KNOXVILLE, Tenn. (WATE) — Before urban renewal projects between the 1950s and 1970s, Black residents in Knoxville had their own community, with their own businesses, churches and homes.
For the urban renewal projects to take place, that community was forced out, and it was impossible for those residents to recover, according to Bob Booker.
Booker, a local historian who lived in Knoxville during that time, said that’s why he backs Vice Mayor Gwen McKenzie’s proposal, dubbed the “African American Equity Resolution.”
Booker said the community was separate and viable because it had to be, due to city ordinances and state laws, such as segregation, at the time.
“We had our own taxicab companies; we had our own cafés; we had our own barbershops and beauty shops and everything else that we needed in that community,” Booker said.
During that time, Black people only had a portion of a ward at UT Medical Center, because all other hospitals didn’t take Black patients.
“The Greene Medical Arts building was a treasure because Dr. Greene built that facility because Black physicians could not practice at Knoxville General Hospital,” Booker said.
But then, the urban renewal projects came, destroying all their hard work.
Only one business still stands to this day: Jarnigan & Son Mortuary.
Booker said there were blighted areas of their community that needed to be rebuilt, but the urbanists went too far.
“It went too far and destroyed mansions that people lived in, it went too far and destroyed the iconic buildings of the Black community. It destroyed hundreds of homes; it destroyed scores of businesses,” Booker said.
According to the Beck Cultural Exchange Center, which was built as a result of the urban renewal projects, there were 107 black-owned businesses before urban renewal, 15 Black churches were removed and more than 2,500 residents were displaced — with more than 70% of which were Black families.
Some might ask, why couldn’t they simply rebuild?
Booker said for several reasons.
“So we found ourselves in what I call a triple whammy: Trying to find a new home, trying to find a new church and trying to build a new business; which was impossible. And statistics will show that it was impossible because we couldn’t do all three,” Booker said.
Booker said the residents might have received fair-market values for their homes, but by the time the land was bought for the urban renewal projects, the area was already in need of repairs, so the fair-market value was below what houses in other parts of the community cost.
He said in order to move to comparable housing, they need an extra $10,000, and that put so many people in debt.
At the same time, they had all lost their jobs and couldn’t afford to live in private housing anymore. So they had to move into public housing.
So imagine losing your home, business and church all while trying to find jobs in a time when many jobs were still segregated.
Booker said it was the worst tragedy ever perpetrated on the Black community in the history of Knoxville.
He did say there were blighted areas that needed revitalizing, but had the urban renewal projects not destroyed all those businesses and cultural icons, who knows what they would’ve looked like today.

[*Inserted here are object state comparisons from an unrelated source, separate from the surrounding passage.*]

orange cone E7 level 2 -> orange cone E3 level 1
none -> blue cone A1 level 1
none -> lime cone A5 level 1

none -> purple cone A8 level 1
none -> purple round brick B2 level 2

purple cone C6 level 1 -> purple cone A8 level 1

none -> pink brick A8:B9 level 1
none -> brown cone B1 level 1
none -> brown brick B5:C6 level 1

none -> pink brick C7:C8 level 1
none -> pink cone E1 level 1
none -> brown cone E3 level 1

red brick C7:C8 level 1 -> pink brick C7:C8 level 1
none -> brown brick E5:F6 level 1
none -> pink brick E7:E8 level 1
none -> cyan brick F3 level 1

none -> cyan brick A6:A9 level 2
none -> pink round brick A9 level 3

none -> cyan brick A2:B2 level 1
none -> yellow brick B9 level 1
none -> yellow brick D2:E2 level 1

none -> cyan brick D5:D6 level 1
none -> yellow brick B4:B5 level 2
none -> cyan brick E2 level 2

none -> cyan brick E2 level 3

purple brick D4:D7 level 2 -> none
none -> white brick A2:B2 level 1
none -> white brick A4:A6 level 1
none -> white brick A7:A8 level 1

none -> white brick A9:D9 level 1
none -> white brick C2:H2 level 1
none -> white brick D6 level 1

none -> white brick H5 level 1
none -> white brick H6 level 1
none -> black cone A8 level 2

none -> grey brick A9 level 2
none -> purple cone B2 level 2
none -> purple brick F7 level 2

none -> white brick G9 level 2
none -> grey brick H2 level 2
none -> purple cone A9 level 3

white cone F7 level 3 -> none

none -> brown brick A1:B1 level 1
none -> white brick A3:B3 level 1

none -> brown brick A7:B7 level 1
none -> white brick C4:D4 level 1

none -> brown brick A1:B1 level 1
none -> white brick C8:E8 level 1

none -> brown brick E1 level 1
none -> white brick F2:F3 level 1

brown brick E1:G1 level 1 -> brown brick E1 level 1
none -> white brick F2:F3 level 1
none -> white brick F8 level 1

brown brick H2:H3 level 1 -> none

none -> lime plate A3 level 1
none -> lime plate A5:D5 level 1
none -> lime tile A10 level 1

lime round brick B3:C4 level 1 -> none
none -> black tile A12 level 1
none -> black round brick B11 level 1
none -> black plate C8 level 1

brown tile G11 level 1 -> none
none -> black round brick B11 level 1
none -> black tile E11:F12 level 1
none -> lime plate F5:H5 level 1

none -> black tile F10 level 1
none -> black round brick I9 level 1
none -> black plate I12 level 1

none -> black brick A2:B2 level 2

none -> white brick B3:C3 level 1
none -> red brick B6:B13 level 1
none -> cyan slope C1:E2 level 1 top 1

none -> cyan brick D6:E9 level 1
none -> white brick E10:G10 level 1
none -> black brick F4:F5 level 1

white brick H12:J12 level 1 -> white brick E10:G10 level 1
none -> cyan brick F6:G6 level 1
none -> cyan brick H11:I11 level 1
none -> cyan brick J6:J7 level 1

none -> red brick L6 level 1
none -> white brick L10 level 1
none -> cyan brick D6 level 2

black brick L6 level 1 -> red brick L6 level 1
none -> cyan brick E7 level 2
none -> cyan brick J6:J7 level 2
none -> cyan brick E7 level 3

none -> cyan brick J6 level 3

As the mayor’s administrative assistant in 1972, Booker would get asked where the Black community was.
His response: “It’s buried under the James White Parkway and under the renovated parts of the Old City.”
As Booker said, you didn’t have to live in Knoxville during those years, because the impacts are still evident.
One local entertainer said that’s why he supports Vice Mayor Gwen McKenzie’s atonement proposal.
Patrick Durham said he’s looked into the history of Knoxville, especially football at the University of Tennessee, but what exactly happened never truly dawned on him until someone pointed it out.
Durham posted on Facebook about the memory.
In 2017, I was fortunate enough to have a gig hosting UT Game Day entertainment at a local bar. I would play music before the game, during half-time, and sometimes after a win. I would also play games and give out prizes during commercial breaks, mostly UT Football Trivia. I found a great website full of trivial knowledge dating all the way back to the first days of Tennessee football.
A couple weeks into the season, a friend (who has been coming out to see me DJ since 2001) was kind enough to point to me, “hey man – some of us don’t care too much for everything that happened before 1967.” He wasn’t rude about it. He realized that I had just never even had to consider the harrowing fact that the University of Tennessee didn’t allow Black men on the team until Lester McClain.
I was crushed. Here I am, every commercial break, jovially throwing out a bunch of trivial nonsense about the team while simultaneously reminding everyone about the harsh reality of segregation. A reality that all of us grew up hearing about and some of us painfully endured. I rescripted my trivia and changed my whole outlook on the value of traditions.
Facebook post from Patrick Durham
Durham told WATE 6 On Your Side he can tell the impact of this specific history of Knoxville by simply driving around town in communities he didn’t grew up in.
“I can’t imagine that an entire community of people would just deliberately uh, you know, continue to not advance with the other surrounding zip codes. So, you know, I think that some of that is on the city,” Durham said.
Durham believes the proposal shows some leaders are trying to right a wrong.
Booker said the apologies for what the city’s predecessors have done aren’t really necessary as they were laid out in the proposal.
However, he said the committed grant funding, and what the city does with that grant funding, would be a start to leveling the playing field for the black community.
“The grants I think will serve as the apology that’s really necessary,” Booker said.